[PATCH 0/4] net/gve: add flow steering support
Stephen Hemminger
stephen at networkplumber.org
Fri Feb 27 23:52:33 CET 2026
On Fri, 27 Feb 2026 19:51:22 +0000
"Jasper Tran O'Leary" <jtranoleary at google.com> wrote:
> This patch series adds flow steering support to the Google Virtual
> Ethernet (gve) driver. This functionality allows traffic to be directed
> to specific receive queues based on user-specified flow patterns.
>
> The series includes foundational support for extended admin queue
> commands needed to handle flow rules, the specific adminqueue commands
> for flow rule management, and the integration with the DPDK rte_flow
> API. The series adds support flow matching on the following protocols:
> IPv4, IPv6, TCP, UDP, SCTP, ESP, and AH.
>
> Patch Overview:
>
> 1. "net/gve: add flow steering device option" checks for and enables
> the flow steering capability in the device options during
> initialization.
> 2. "net/gve: introduce extended adminq command" adds infrastructure
> for sending extended admin queue commands. These commands use a
> flexible buffer descriptor format required for flow rule management.
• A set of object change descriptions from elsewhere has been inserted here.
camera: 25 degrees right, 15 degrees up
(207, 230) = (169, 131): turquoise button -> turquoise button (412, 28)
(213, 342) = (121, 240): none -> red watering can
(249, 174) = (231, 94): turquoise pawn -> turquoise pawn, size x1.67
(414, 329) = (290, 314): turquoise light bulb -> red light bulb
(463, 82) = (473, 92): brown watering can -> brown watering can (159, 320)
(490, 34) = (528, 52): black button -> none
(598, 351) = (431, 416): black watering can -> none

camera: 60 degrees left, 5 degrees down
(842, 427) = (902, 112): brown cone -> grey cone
> 3. "net/gve: add adminq commands for flow steering" implements the
> specific admin queue commands to add and remove flow rules on the
> device, including handling of rule IDs and parameters.
> 4. "net/gve: add rte flow API integration" exposes the flow steering
> functionality via the DPDK rte_flow API. This includes strict
> pattern validation, rule parsing, and lifecycle management (create,
> destroy, flush). It ensures thread-safe access to the flow subsystem
> and proper resource cleanup during device reset.
>
> Jasper Tran O'Leary (2):
> net/gve: add adminq commands for flow steering
> net/gve: add rte flow API integration
>
> Vee Agarwal (2):
> net/gve: add flow steering device option
> net/gve: introduce extended adminq command
>
> doc/guides/nics/features/gve.ini | 12 +
> doc/guides/nics/gve.rst | 20 +
> doc/guides/rel_notes/release_26_03.rst | 1 +
> drivers/net/gve/base/gve.h | 3 +-
> drivers/net/gve/base/gve_adminq.c | 118 ++++-
> drivers/net/gve/base/gve_adminq.h | 57 +++
> drivers/net/gve/gve_ethdev.c | 87 +++-
> drivers/net/gve/gve_ethdev.h | 46 ++
> drivers/net/gve/gve_flow_rule.c | 645 +++++++++++++++++++++++++
> drivers/net/gve/gve_flow_rule.h | 64 +++
> drivers/net/gve/meson.build | 1 +
> 11 files changed, 1049 insertions(+), 5 deletions(-)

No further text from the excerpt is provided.